Re: barriers: was: [RFC PATCH v2 17/18] livepatch: change to a per-task consistency model

From: Josh Poimboeuf
Date: Wed May 04 2016 - 13:25:25 EST


On Wed, May 04, 2016 at 04:12:05PM +0200, Petr Mladek wrote:
> On Wed 2016-05-04 14:39:40, Petr Mladek wrote:
> > *
> > * Note that the task must never be migrated to the target
> > * state when being inside this ftrace handler.
> > */
> >
> > We might want to move the second paragraph on top of the function.
> > It is a basic and important fact. It actually explains why the first
> > read barrier is not needed when the patch is being disabled.
>
> I wrote the statement partly intuitively. I think that it is really
> somehow important. And I am slightly in doubts if we are on the safe side.
>
> First, why is it important that the task->patch_state is not switched
> when being inside the ftrace handler?
>
> If we are inside the handler, we are kind-of inside the called
> function. And the basic idea of this consistency model is that
> we must not switch a task when it is inside a patched function.
> This is normally decided by the stack.
>
> The handler is a bit special because it is called right before the
> function. If it was the only patched function on the stack, it would
> not matter if we choose the new or old code. Both decisions would
> be safe for the moment.
>
> The fun starts when the function calls another patched function.
> The other patched function must be called consistently with
> the first one. If the first function was from the patch,
> the other must be from the patch as well and vice versa.
>
> This is why we must not switch task->patch_state dangerously
> when being inside the ftrace handler.
>
> Now I am not sure if this condition is fulfilled. The ftrace handler
> is called as the very first instruction of the function. Does not
> it break the stack validity? Could we sleep inside the ftrace
> handler? Will the patched function be detected on the stack?
>
> Or is my brain already too far in the fantasy world?

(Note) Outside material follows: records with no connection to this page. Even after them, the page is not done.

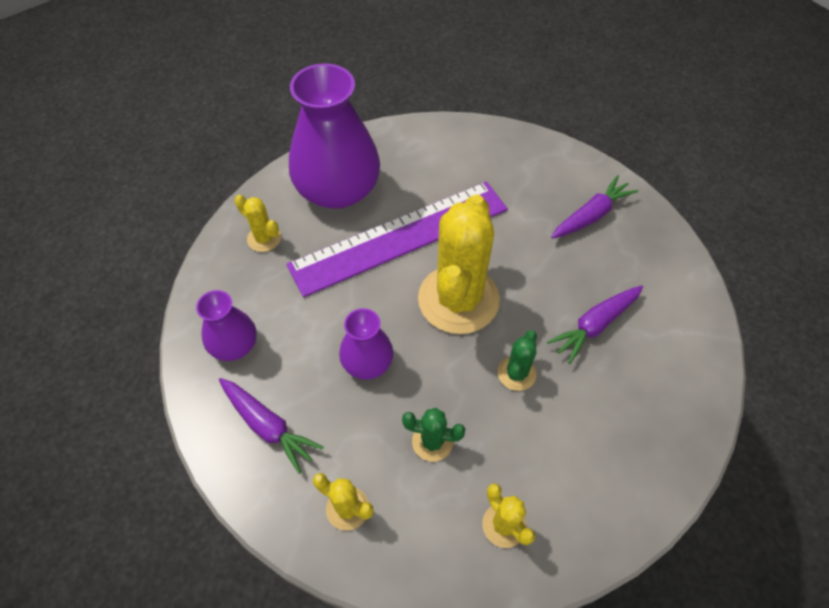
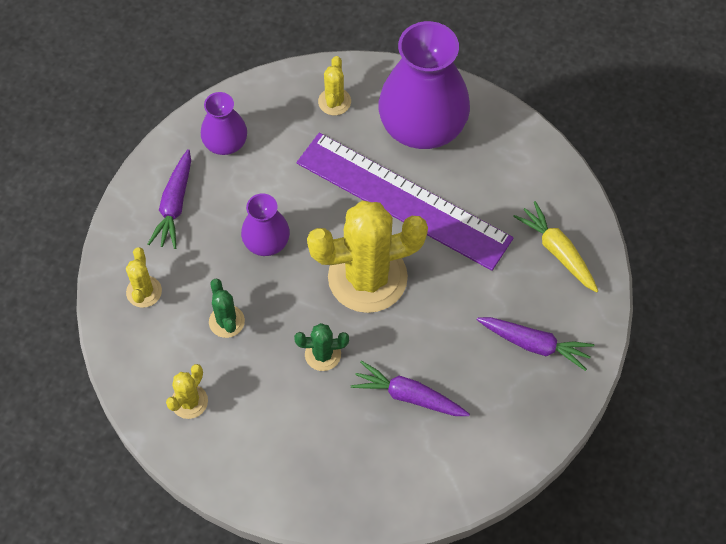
camera: 60 degrees right, 5 degrees up
(515, 162) = (557, 251): none -> yellow carrot

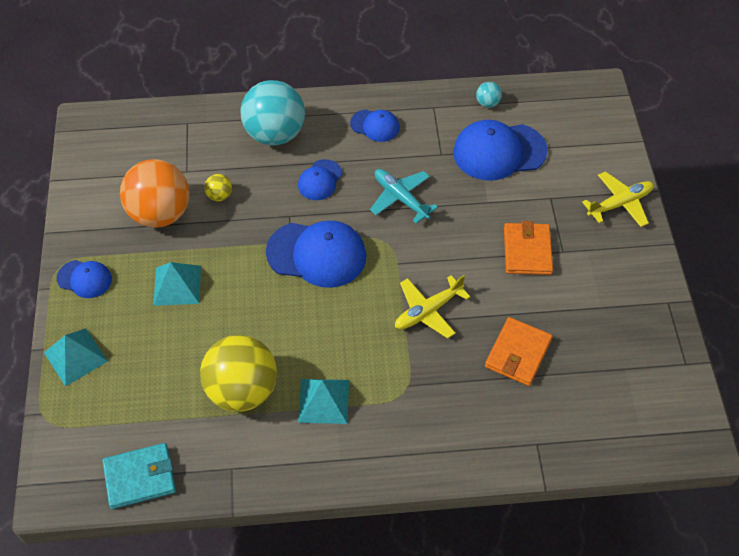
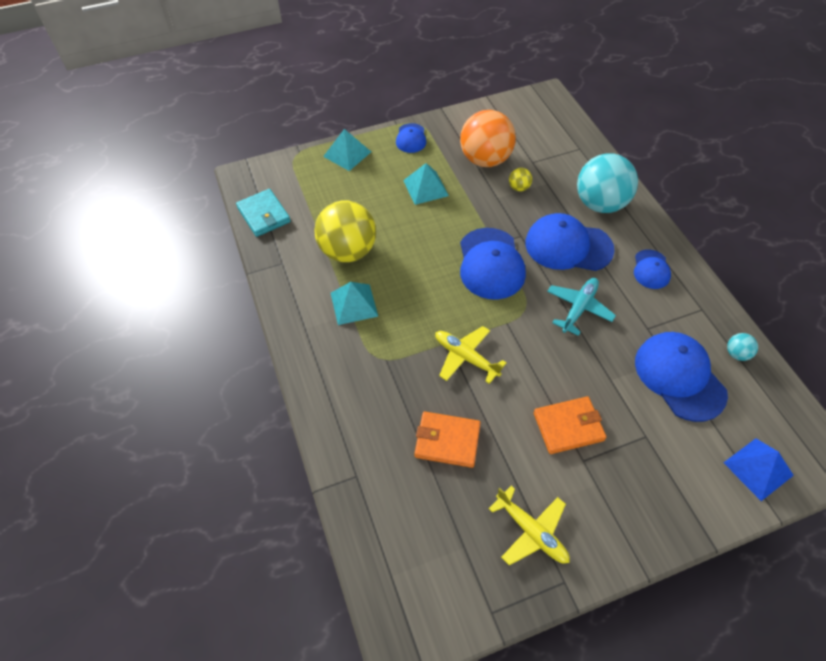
camera: 75 degrees right, 0 degrees up
(320, 180) = (568, 246): blue cap -> blue cap, size x1.84
(597, 136) = (758, 469): none -> blue pyramid
(620, 204) = (674, 509): yellow plane -> yellow plane (531, 531)

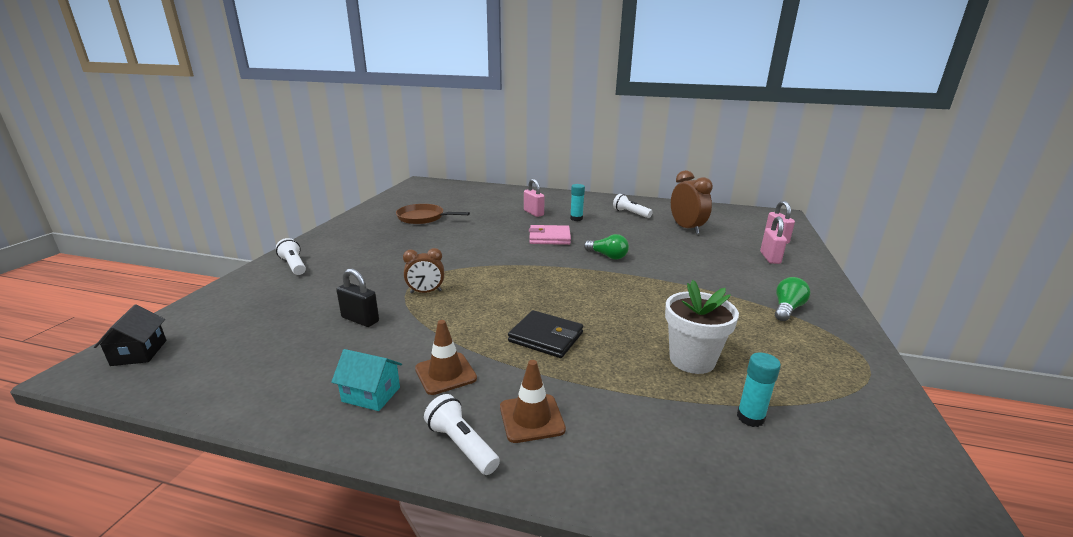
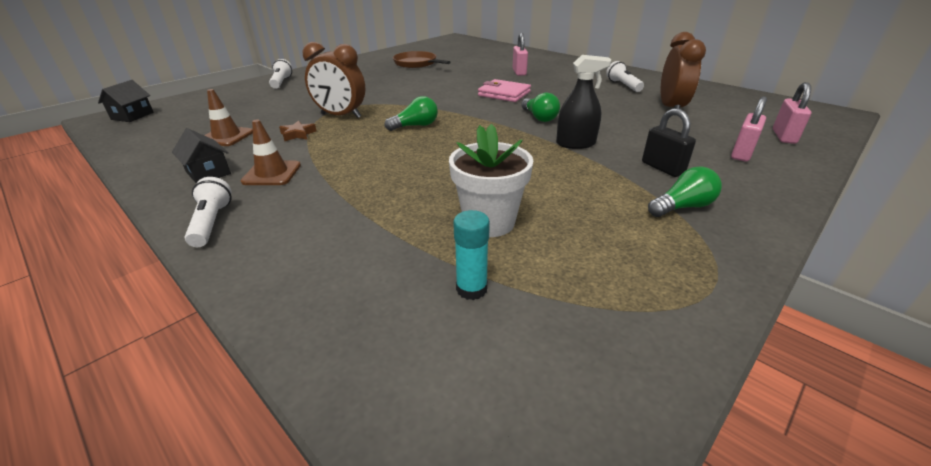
camera: 30 degrees right, 10 degrees up
(360, 320) = (271, 124): black padlock -> black padlock (662, 168)
(371, 394) = (208, 173): turquoise house -> black house
(409, 323) = (298, 134): none -> brown star
(426, 292) = (341, 116): brown clock -> brown clock, size x1.60
(516, 287) = (415, 126): none -> green light bulb
(531, 418) = (283, 222): brown traffic cone -> brown traffic cone (226, 136)
(546, 337) = (382, 168): black wallet -> none
(576, 218) = (555, 82): turquoise glue stick -> none
(663, 274) = (575, 143): none -> black spray bottle

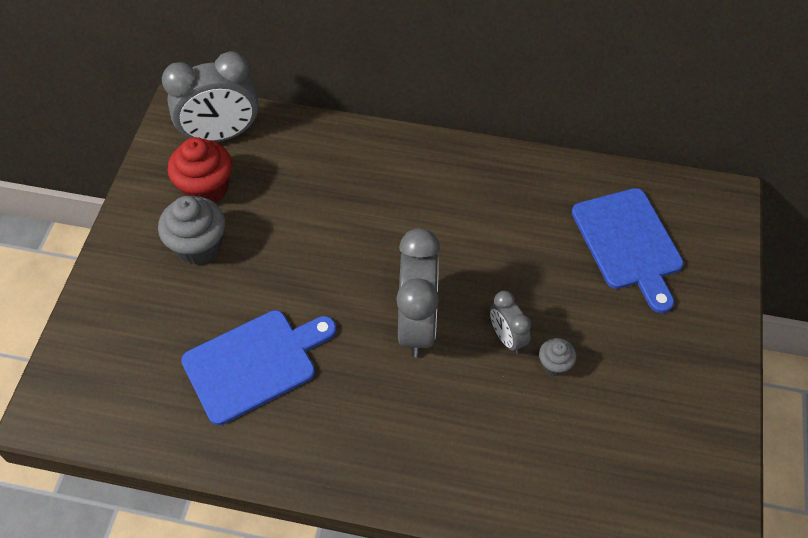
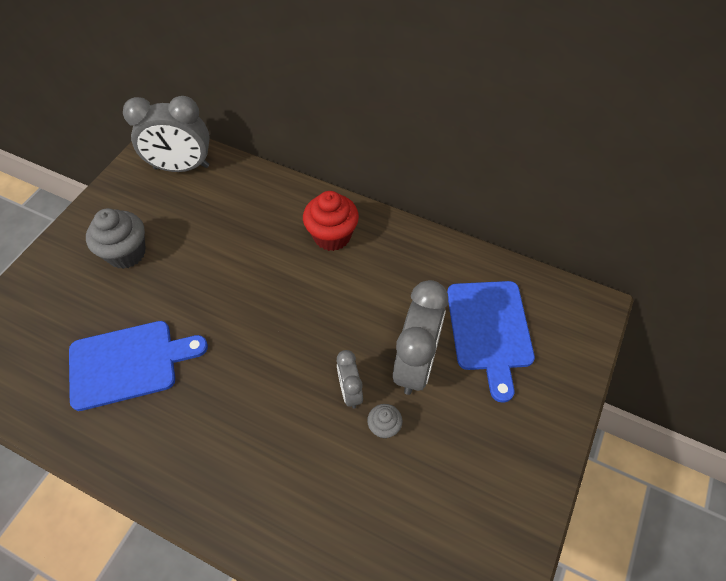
camera: 15 degrees right, 0 degrees up
(206, 188) = (152, 207): red cupcake -> red cupcake (332, 236)
(417, 324) = (276, 360): grey clock -> grey clock (415, 364)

I think this isn't a possibility.

In today's code base, this can't happen because task patch states are
only switched when sleeping or when exiting the kernel. The ftrace
handler doesn't sleep directly.

If it were preempted, it couldn't be switched there either because we
consider preempted stacks to be unreliable.

In theory, a DWARF stack trace of a preempted task *could* be reliable.
But then the DWARF unwinder should be smart enough to see that the
original function called the ftrace handler. Right? So the stack would
be reliable, but then livepatch would see the original function on the
stack and wouldn't switch the task.

Does that make sense?

--
Josh